In this letter Bruce M. Stillman describes the situation in Iraq perfectly. The United States is the police, trying to bring order out of chaos.

A PARALLEL could be drawn between the tragedy in Iraq and the tragedy in Virginia. But only if the students had attacked the police when they arrived on the university campus to apprehend the deranged murderer and then proceeded to form into groups and attack each other.

These attacks would have been carried out in the most barbaric fashion possible, and would have targeted those students and staff who did not wish to join in the general mayhem and/or who assisted the police.

Meanwhile, the staff would have split and taken sides with whichever faculty they favoured and then provided at least tacit support for their chosen student groups, while at the same time indulging in intrigue and personal enrichment.

An endless succession of pointless meetings and discussions would have taken place at which time the main topic of conversation would be to do with the activity of the police along with calls for them to leave the campus ASAP. All this would have been exacerbated by staff and students at neighbouring universities sending weapons to selected faculties on the increasingly chaotic campus.

The non-university population, meanwhile, would blame the police, arguing that they should have stayed away from the university and left control of the situation to the staff and students presently dismembering each other.
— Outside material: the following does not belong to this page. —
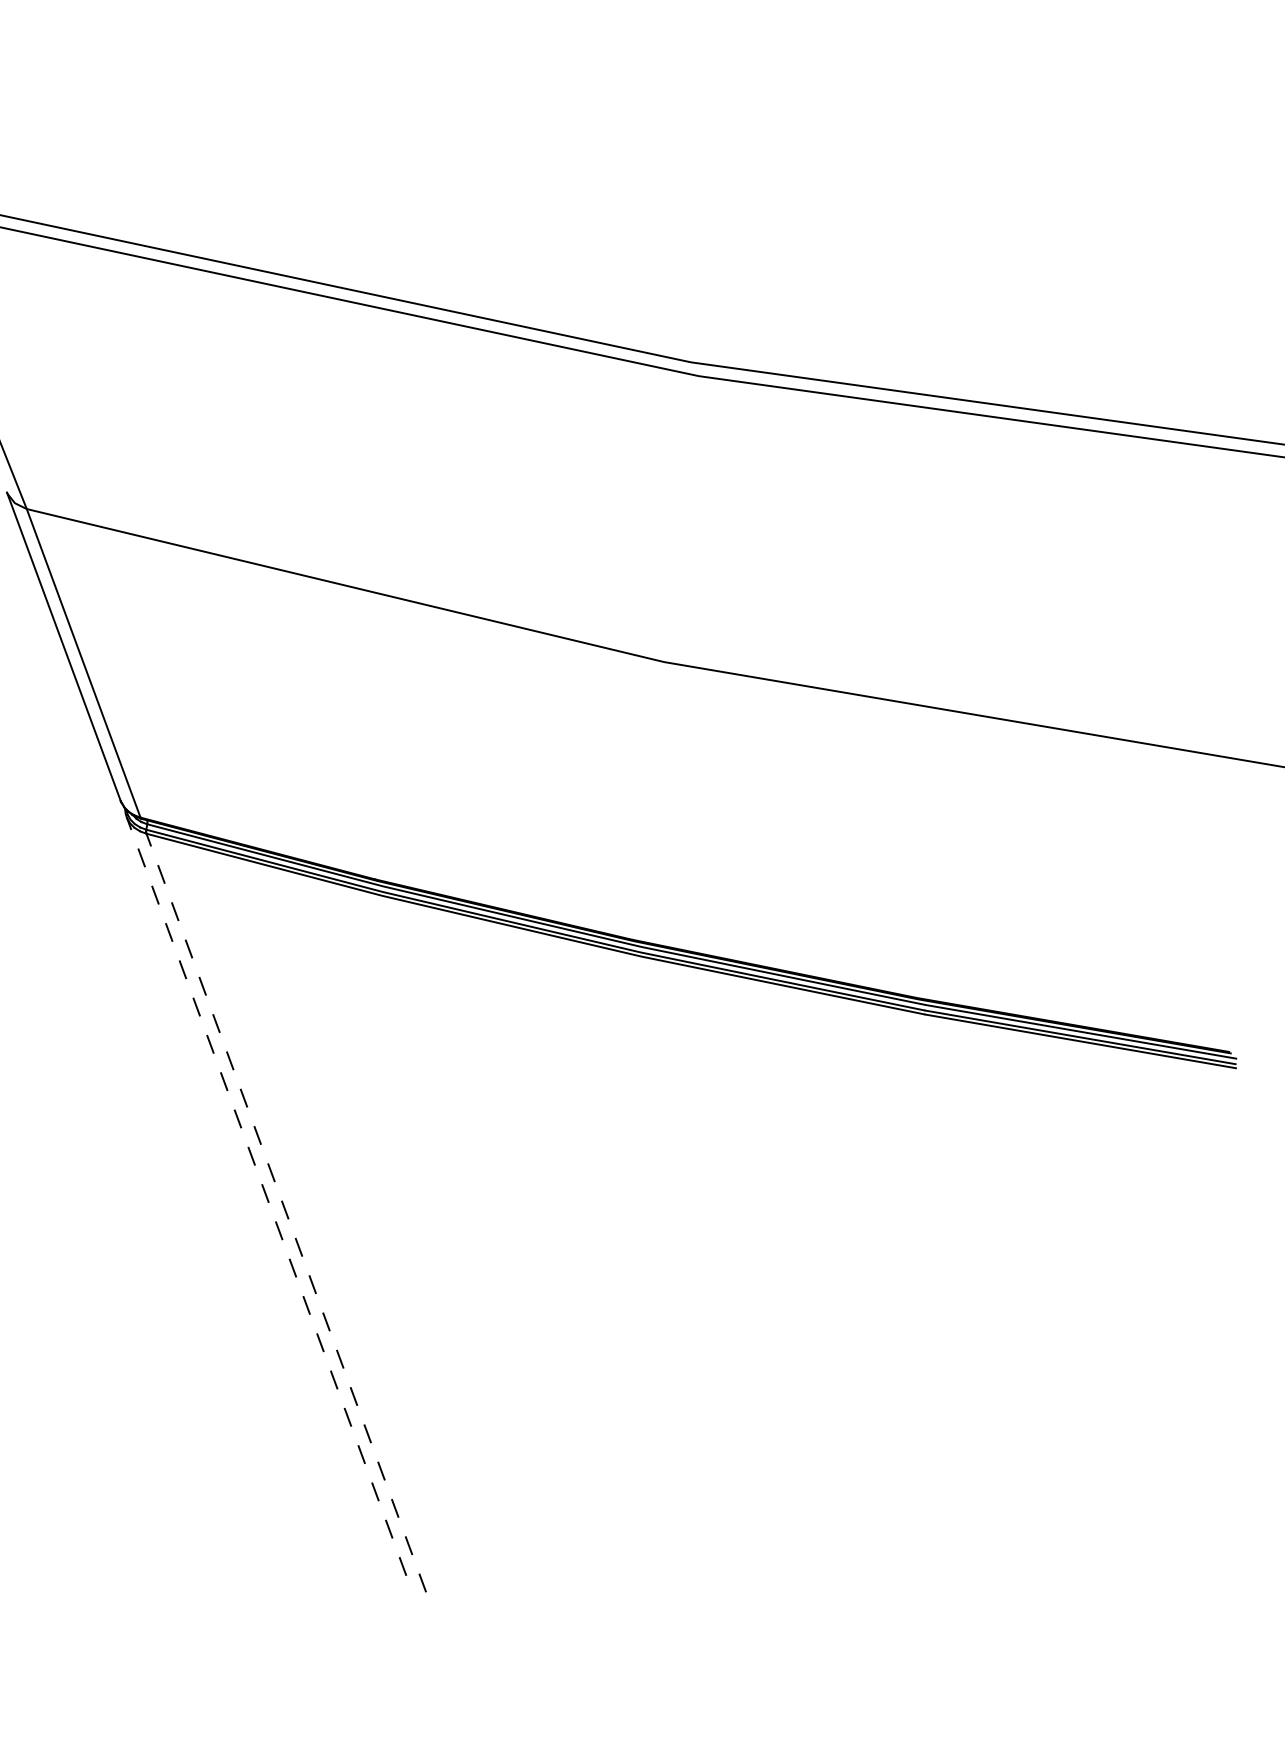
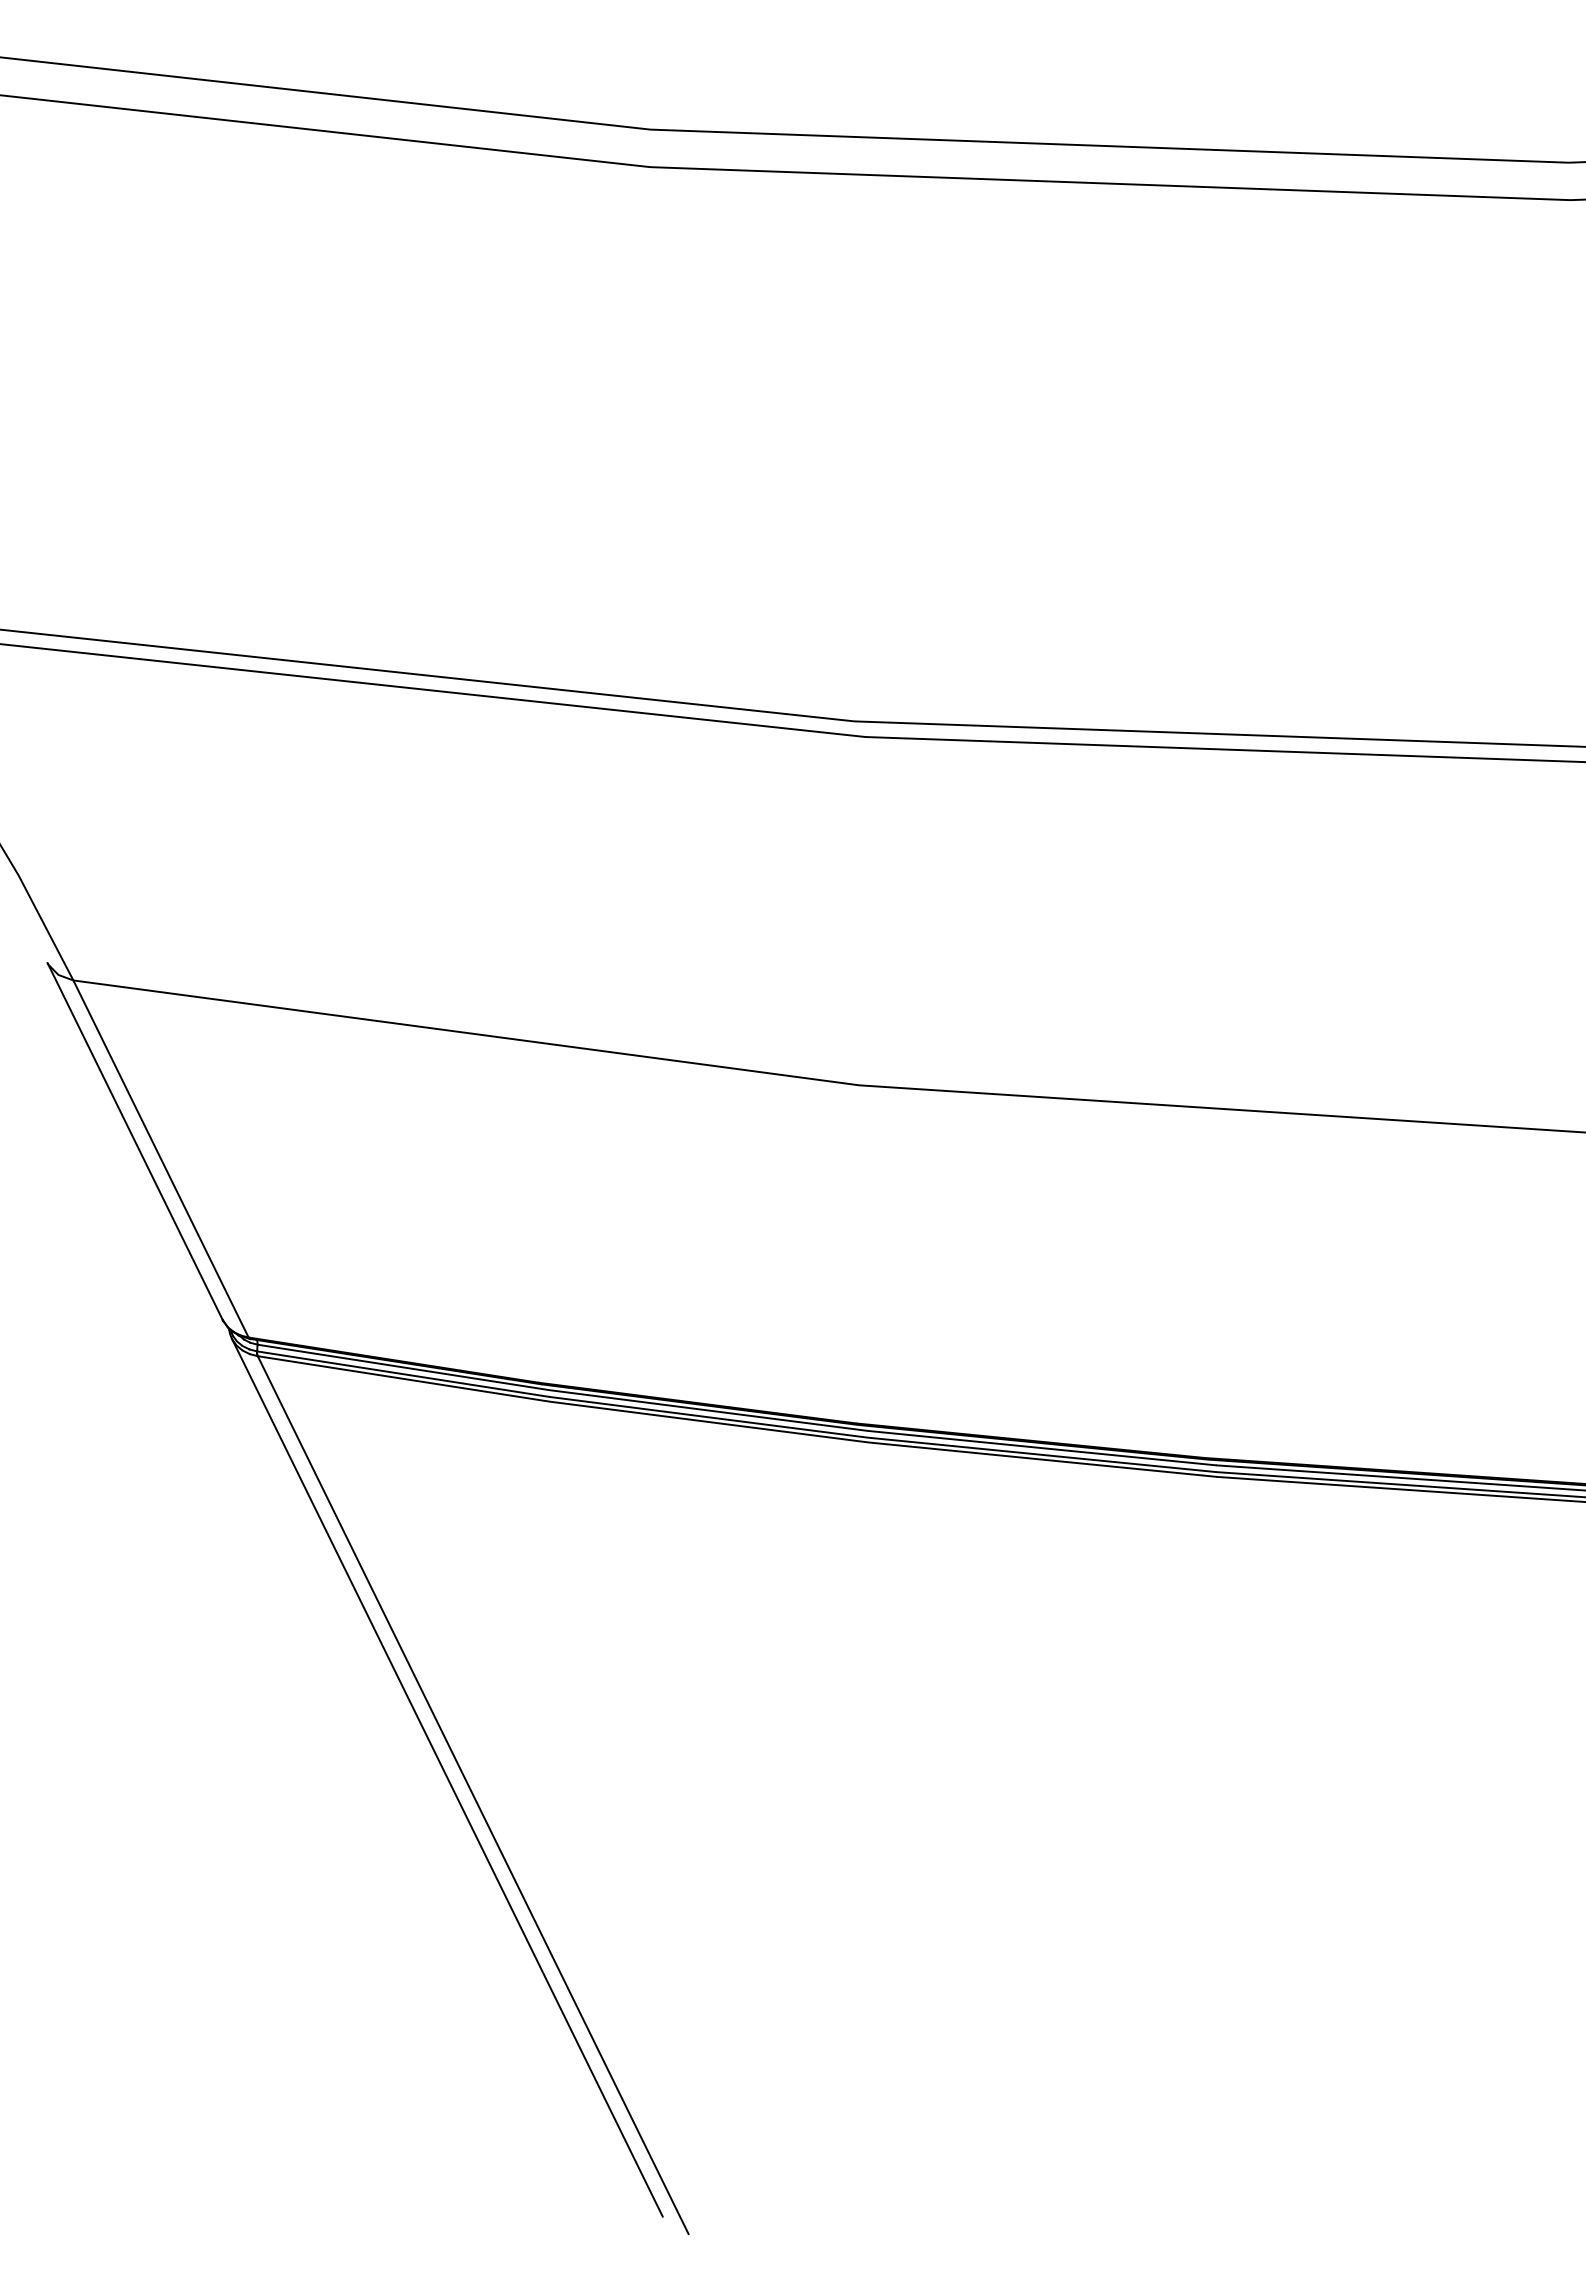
line: (266, 1196) -> (447, 1777), dashed -> solid
line: (286, 1213) -> (473, 1795), dashed -> solid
After all, it was the police intervention that converted them to cold-blooded barbarians. Otherwise they would have been nice, civilised, caring human beings.
Bruce M. Stillman, Fitzroy North

Let’s get this straight: the United States overthrew a barbaric totalitarian mass murderer, who had overseen the murder of hundreds of thousands, and very likely millions, of people.

America knew that Saddam’s dethronement would lead to chaos. But nobody could have predicted the lunacy of Islamicists using Iraq to conduct an insane religious war, and even using their own children as human bombs.

And nobody did. The Democrats in the last five and a half years have not offered one suggestion of how the war against Islamic terrorism should be fought (and it must be fought. If September 11 2001 was not a horrific act of war, then neither was the Nazi invasion of Poland, nor the attack on Pearl Harbour).

Our own whingers have done no better. Phillip Adams complains about the war in Iraq, but regarding what is to be done in response to the 2001 terrorist attack, or the 2002 Bali bombing, or the 2005 bombing of the London tube, or a thousand other acts committed by bloodthirsty Islamic fanatics, Adams and his ilk have nothing to offer.

One is reminded of the words of Cicero:

I criticise by creation, not by finding fault.

Anyway, thank you Bruce. That was one hell of a letter.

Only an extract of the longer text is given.